Today’s Must Read: “Inside The Trump Voter Fraud Commission’s Weird, Wild Attempt To Prove The Untrue”

Sam Levine for HuffPo:

One morning in June last year, just before 3 a.m., Kansas Secretary of State Kris Kobach emailed White House officials with an editing suggestion for a draft letter they were preparing on behalf of President Donald Trump’s voter fraud commission. In addition to requesting a boatload of voter information, the letter asked state election officials to answer questions about evidence of voter fraud and to offer recommendations for preventing voter disenfranchisement and intimidation.

Kobach, the effective head of the commission, took issue with the order of the questions. The Republican didn’t want the inquiry about voter intimidation to come before the inquiry about voter fraud, because voter fraud was what the commission was really interested in.
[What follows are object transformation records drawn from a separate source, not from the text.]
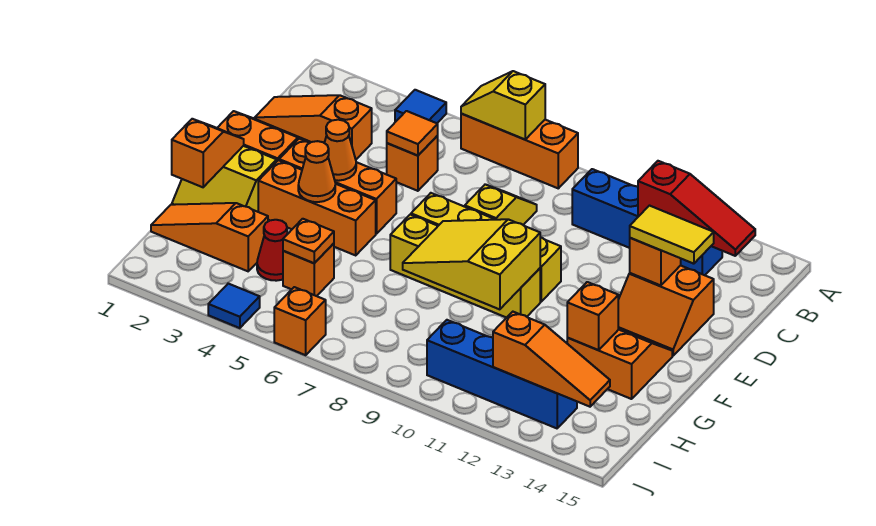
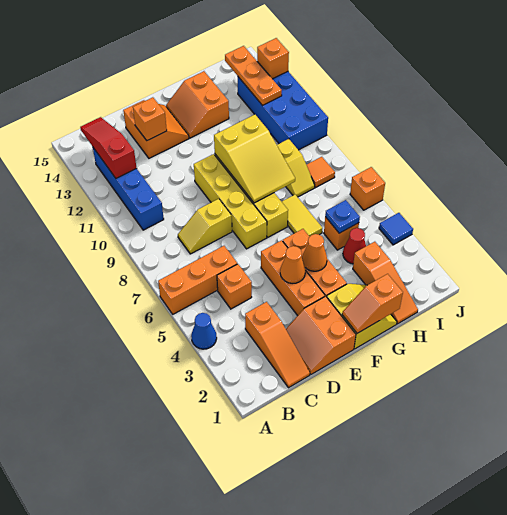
blue tile A4 level 1 -> blue cone A4 level 1
orange brick A6:A8 level 1 -> orange brick A6:C6 level 1
yellow slope A6:A7 level 2 top 7 -> yellow slope H8:H9 level 1 top 9
orange tile C5 level 2 -> orange tile I8 level 1
yellow tile D13:D14 level 3 -> yellow tile G6:G7 level 1
orange brick G13 level 2 -> orange brick J13 level 2
orange plate H5 level 2 -> blue plate H5 level 2
blue brick I10:I13 level 1 -> blue brick I10:J13 level 1
orange slope I12:I14 level 2 top 12 -> orange plate I12:I14 level 2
“I don’t think voter intimidation should be listed before voter fraud. That is a secondary or tertiary concern of the commission,” Kobach wrote. White House officials appear to have heeded Kobach’s advice and put the question about voter fraud first in the letter it sent out that day.

The email was among thousands of documents publicly released last week by the watchdog group American Oversight and Democratic commission member Matthew Dunlap, Maine’s secretary of state. The controversial panel was abruptly disbanded in January. These emails provide the most in-depth look to date at its work, which was hidden from both the public and the Democrats who served on the commission.

Taken together, the documents show how the White House and Republican commission members sought to bolster the false narrative that voter fraud is a widespread problem in the U.S., despite no evidence that’s true.